Increasing the knowledge of the molecular basis of the disease is a crucial step in the search for new therapeutic options to treat RP. The exponential growth of genomic data, fueled by sequencing technologies [6], has revolutionized the field of rare diseases with foreseeable achievements such as being able to diagnose all Mendelian diseases in the near future [7]. The knowledge generated in the last decade has expanded by more than two orders of magnitude the number of variants with known phenotypic effects [8]. However, the study of diseases has undergone a conceptual shift, moving from a focus on individual genes to exploring how they interact within cells [9]. This shift has led to the use of network-based models that rely on accumulated biological knowledge to identify causal relationships between genes, as defined by biological pathways [10]. The so-called “mechanistic models of human diseases” were developed by combining these novel approaches with biological human data.

Mechanistic models can be defined as mathematical representations of biological systems that aim to capture the underlying mechanisms that drive the behavior of these systems.
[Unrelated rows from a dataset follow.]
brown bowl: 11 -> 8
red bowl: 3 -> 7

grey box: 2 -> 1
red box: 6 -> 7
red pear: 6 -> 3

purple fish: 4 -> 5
Interestingly, these models can provide a causal link between gene expression and functional cell behavior [11]. However, the real potential of mechanistic models relies on their capability to reduce the complexity of the data while reinforcing interpretative power, unveiling specific interactions and functional outcomes [10]. Indeed, mechanistic models have helped to understand the disease mechanisms behind different cancers [12‐14], rare diseases [15], complex diseases such as diabetes [15], or obesity [16], as well as the mechanisms of action of drugs [17], including drug repurposing [18] or gender-specific effects of drugs in cancer [19]. A relevant property of mechanistic models is that they model causality in a quite accurate manner [9]. Therefore, they can predict the potential consequences of gene perturbations (e.g. knock-out, drug inhibition effect, etc.) over pathway activities, as well as the downstream functional consequences in the cell [10, 20]. They have been used to predict candidate essential genes in cancer cell lines, whose further inhibition validated the predictions [12]. Repurposable drug candidates were proposed for Fanconi Anemia [17] which were further experimentally validated [21], and for COVID-19 [18], also validated using a cohort of around 16,000 patients of the Andalusian healthcare database [22, 23]. These computational methods represent a leap in the generation and testing of hypotheses guided by a specific functional rationale, especially useful in scenarios with limited knowledge like rare diseases such as RP.
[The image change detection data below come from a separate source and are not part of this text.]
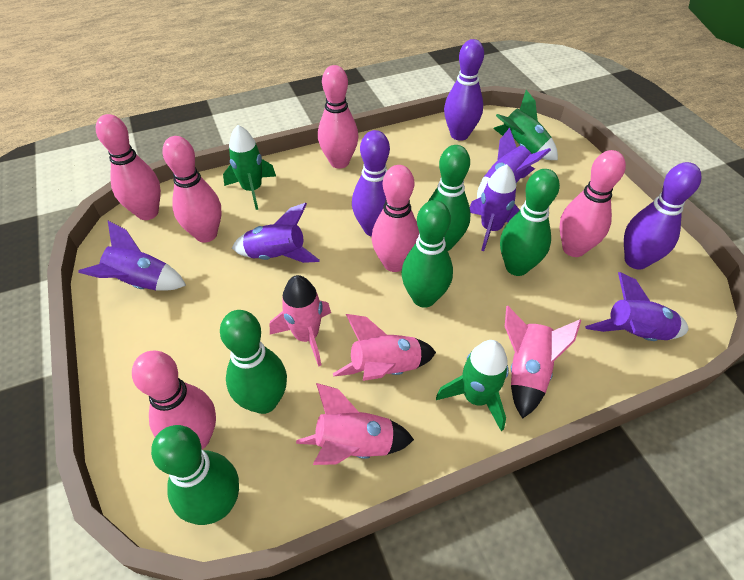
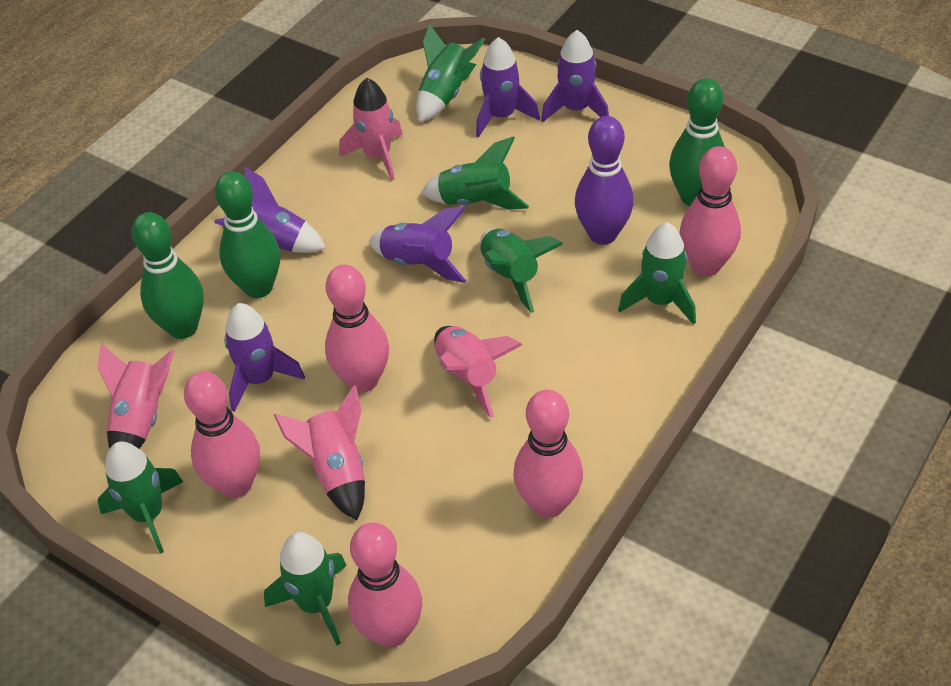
green bowling pin: 5 -> 3
green rocket: 3 -> 6
pink bowling pin: 6 -> 5
purple bowling pin: 3 -> 1

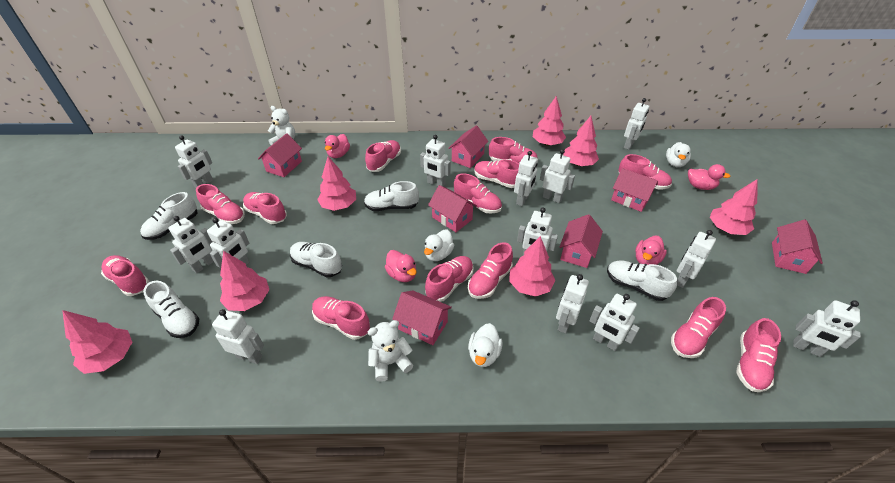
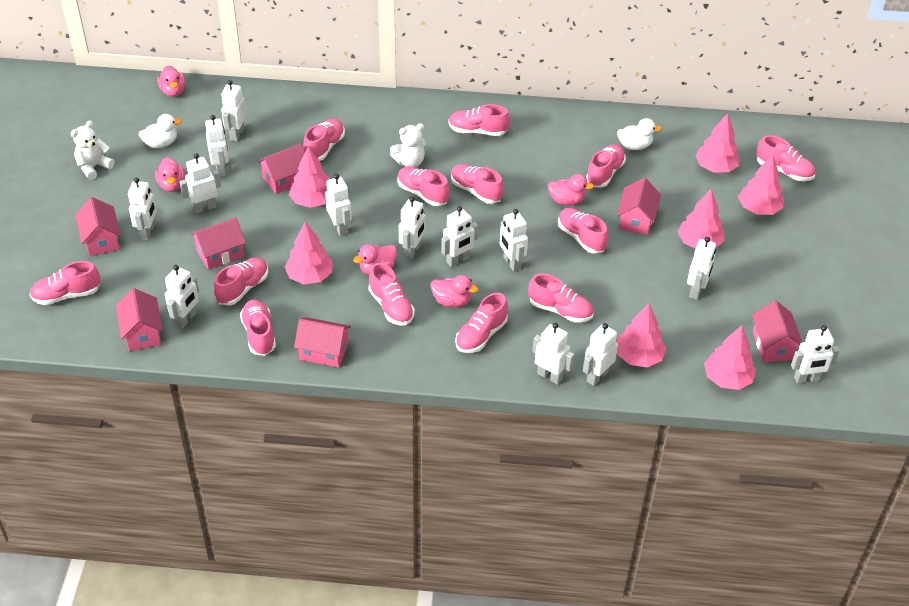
pink duck: 4 -> 5
white duck: 3 -> 2
white shoe: 5 -> 0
The development of novel therapies is a slow and costly process, particularly in rare diseases, where orphan drug research accounts for limited resources. Drug repurposing, the process of discovering new therapeutic uses for existing drugs [24], emerges as a potential solution to this problem in this context [25], reducing the time and expenses involved in drug development [26].
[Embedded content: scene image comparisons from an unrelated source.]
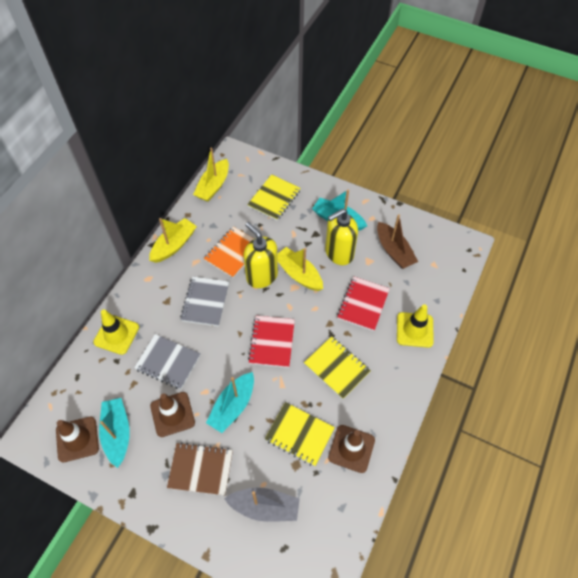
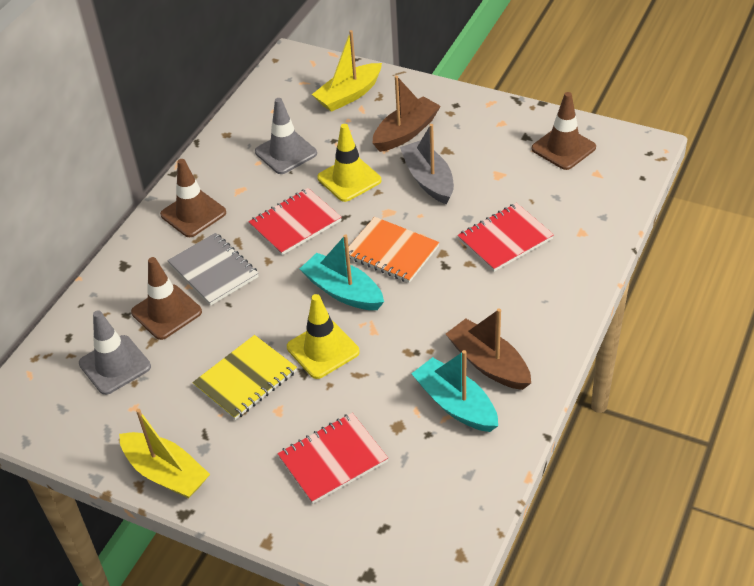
brown boat: 1 -> 2
brown notebook: 1 -> 0
grey notebook: 2 -> 1
grey traffic cone: 0 -> 2
red notebook: 2 -> 3
turquoise boat: 3 -> 2
yellow boat: 3 -> 2
yellow notebook: 3 -> 1
yellow soap dispenser: 2 -> 0

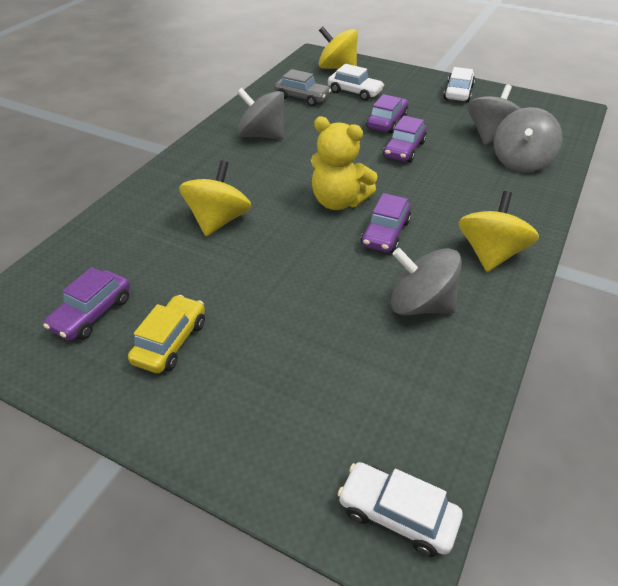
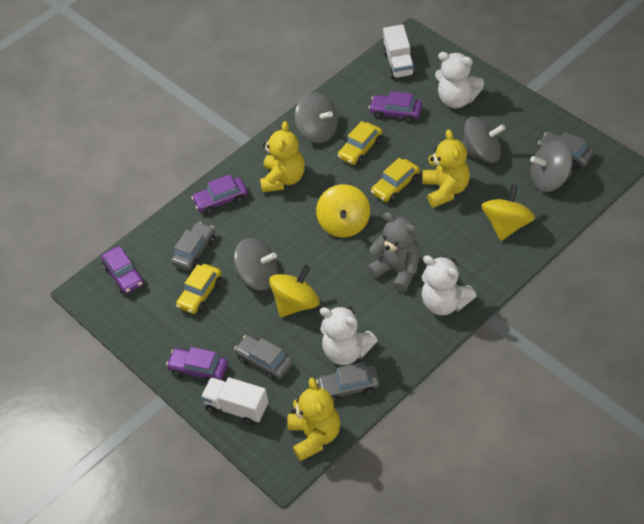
grey car: 1 -> 4
grey teddy bear: 0 -> 1
white car: 3 -> 0
white teddy bear: 0 -> 3
white truck: 0 -> 2
yellow car: 1 -> 3
yellow teddy bear: 1 -> 3

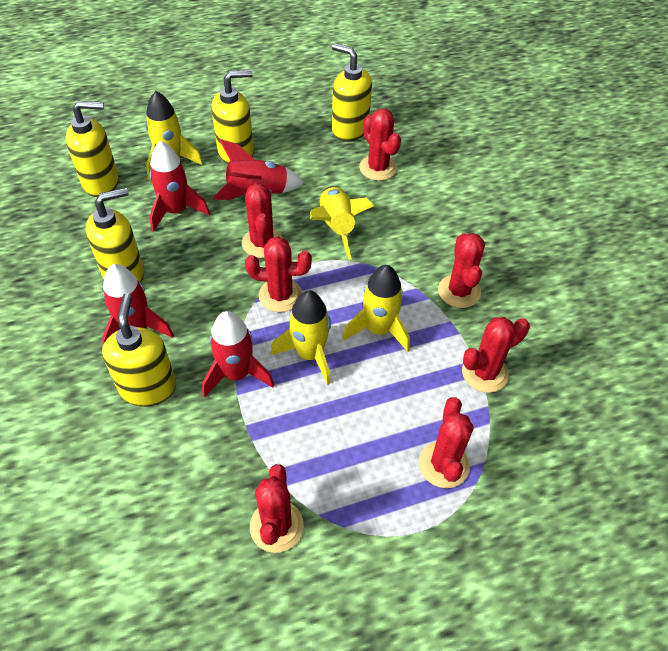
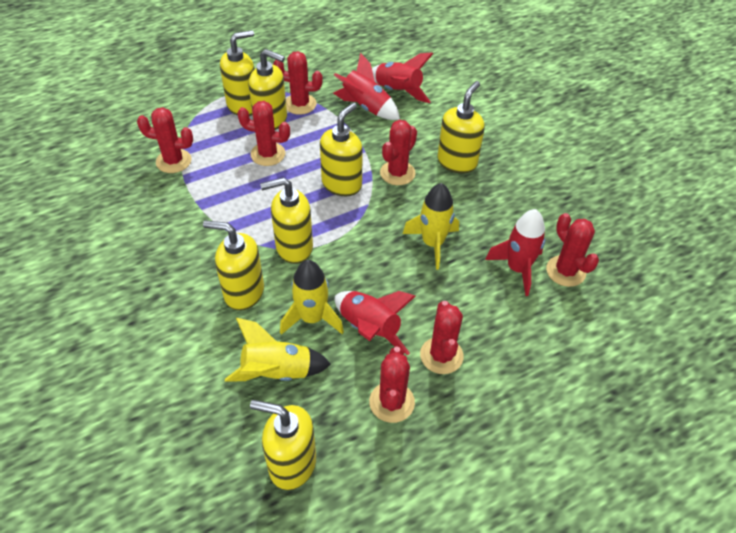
yellow rocket: 4 -> 3
yellow soap dispenser: 5 -> 7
In this work, we propose a data-driven approach to construct actionable models that describe the disease mechanism of RP. Moreover, by making use of explainable machine learning models, trained with publicly available gene expression data, we have estimated the impact that targets of drugs already in use have in the signaling mechanisms of RP, allowing us to infer and select the most suitable therapeutic target genes that will lead us to drug candidates for its repurposing in RP. Indeed, the role in RP progression of six of the proposed targets has been experimentally validated. The comprehensive analysis of the results enabled us to identify drug targets that hold significant potential in impacting disease mechanisms able to revert cell functional processes to a healthy state.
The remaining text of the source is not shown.